Hubby and I were watching Gene Simmons Family Jewels recently, and though we are definitely not a Rock-Star family, we could totally relate to what was happening. Gene and his wife were having dinner with their teenaged son, who was apparently perturbed about something and was in what I like to call “Teen Speak Mode”. Which means he was NOT doing a lot of speaking. The young man was using one-word, vague answers to questions, and he even used the classic “thumbs up” gesture which allowed him to convey a response without speaking at all. Apparently it is a requirement that all answers be delivered in a surly mumble, lest they accidently sound like an actual conversation.
It goes something like this:
Parent: What did you do last night?
Parent: You were at your friend’s house for hours! What did you do all that time?
Teen: Hung out.
(Teen does not look up from his phone while answering).
Parent: Who are you texting?
Parent: What are you doing the rest of the afternoon?
You get the idea. We have tried several different approaches, to no avail. If a Teen doesn’t want to talk, a CIA Interrogator probably couldn’t get him to open up.
When I first met my Stepson, he was ten years old. It was on the second date I had with his father, and they had invited me to join them for the day at an Anime Convention. I was familiar with Anime (those really cool cartoons where everyone has spiky hair and huge eyes) from spending hours watching it with one of my nephews. So Future-Stepson and I had an appreciation for Anime in common, and as the day progressed we discovered there were quite a few other things we both liked- crab cakes, sci-fi, reading, and traveling. He was very polite and mature for his age, and I was even more impressed with his father for raising such well-behaved son.
Over the next two years, we became good friends, as my relationship with his father became more serious. He was not a perfect child; he had his moments when both his parents had to get on his case. But for the most part, he was a good kid, got decent grades in school, and did what he was told without too much trouble. He was also very affectionate, which melted my heart on many occasions. I was warming up to the idea of being more involved in his life, realizing there could be a lot of joy along with the responsibility of parenting.
By the time his father and I married, Stepson was thirteen and the change had begun. He started Middle School, got a cellphone and an IPOD, and things have not been the same since. I have to admit I was baffled by the rapidity of the changes- in behavior, in personality, in how he wanted to spend his time, even his energy level. It goes in phases, so we still see flashes of the person I know him to be, deep inside. But this process of pulling away and gaining independence can take some weird turns. One day you have an inquisitive child that asks a million questions, and the next you have a young man who is six inches taller and seems to believe he already knows everything there is to know!
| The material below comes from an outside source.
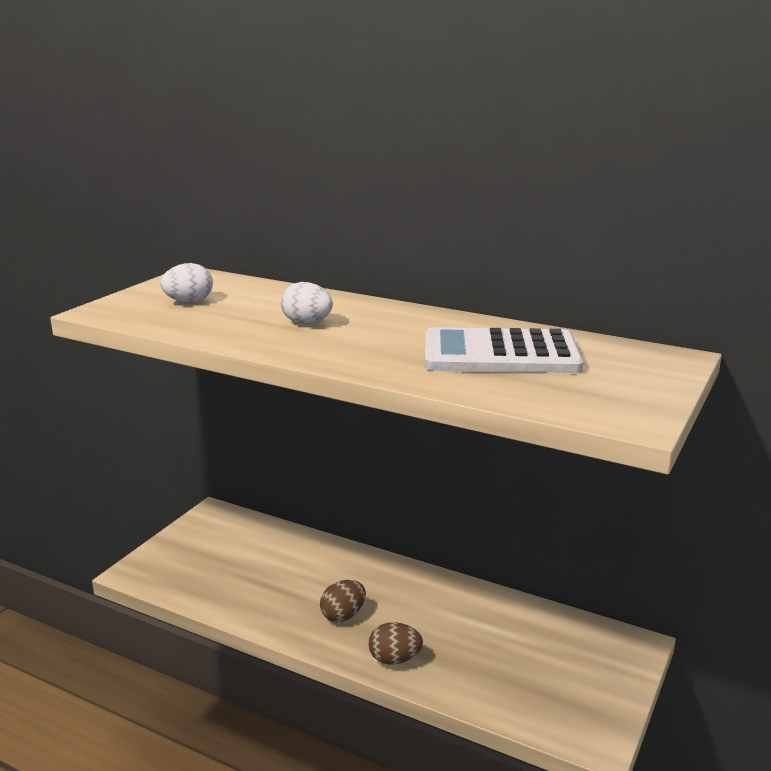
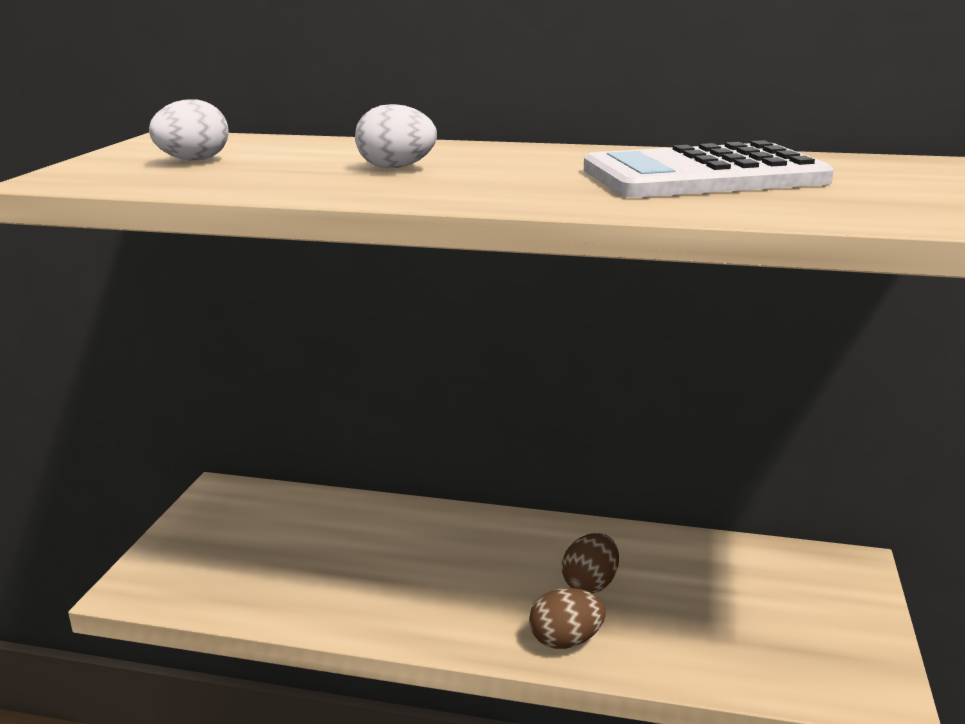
camera: 15 degrees left, 0 degrees up
(343, 615) = (466, 595): brown egg -> brown egg (590, 584)

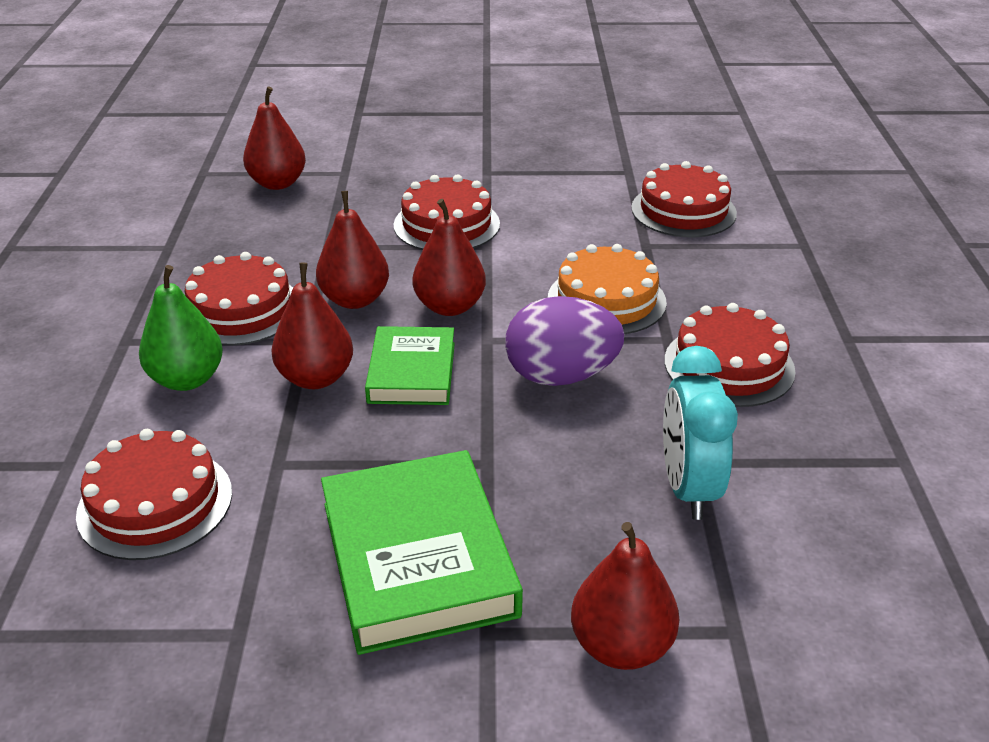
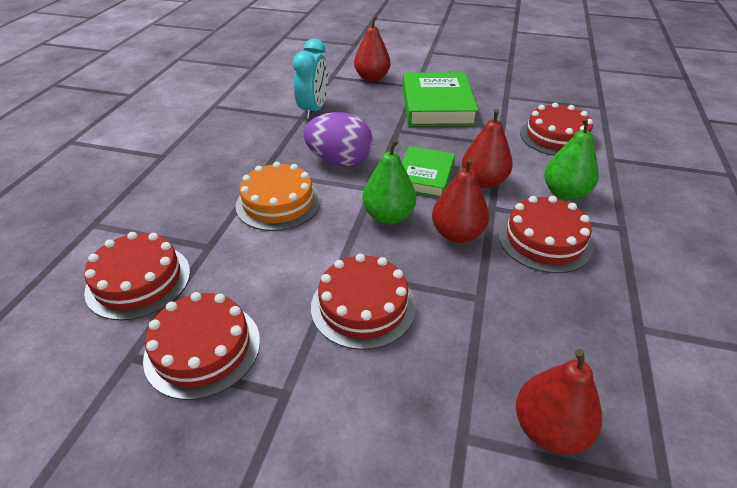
camera: 165 degrees left, 5 degrees up
(450, 306) = (388, 216): red pear -> green pear
(729, 365) = (244, 152): red cake -> red cake (203, 348)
I count my blessings, though, and try not to take it too seriously. I ventured online to a Step-parenting Forum, where I was shocked by some of the problems people related about their newly blended families, and relieved that none of our challenges have been that bad. We do try to balance our approach with a mix of understanding and tolerance- to a point. We do want to instill in him good values and respect, and encourage him to take responsibility for his choices in life.
I plan to take it one day at a time, as you never know what is going to happen next. I enjoy the warm family moments as much as I can, never wanting to take them for granted- I waited far too long for them! And I know I can call upon that feeling to get me through it when the going gets tough.
How has a teenager’s transformation to adulthood changed your way of thinking? Are most teens similar, or are they all different? What have you learned to help you cope, and to help them grow?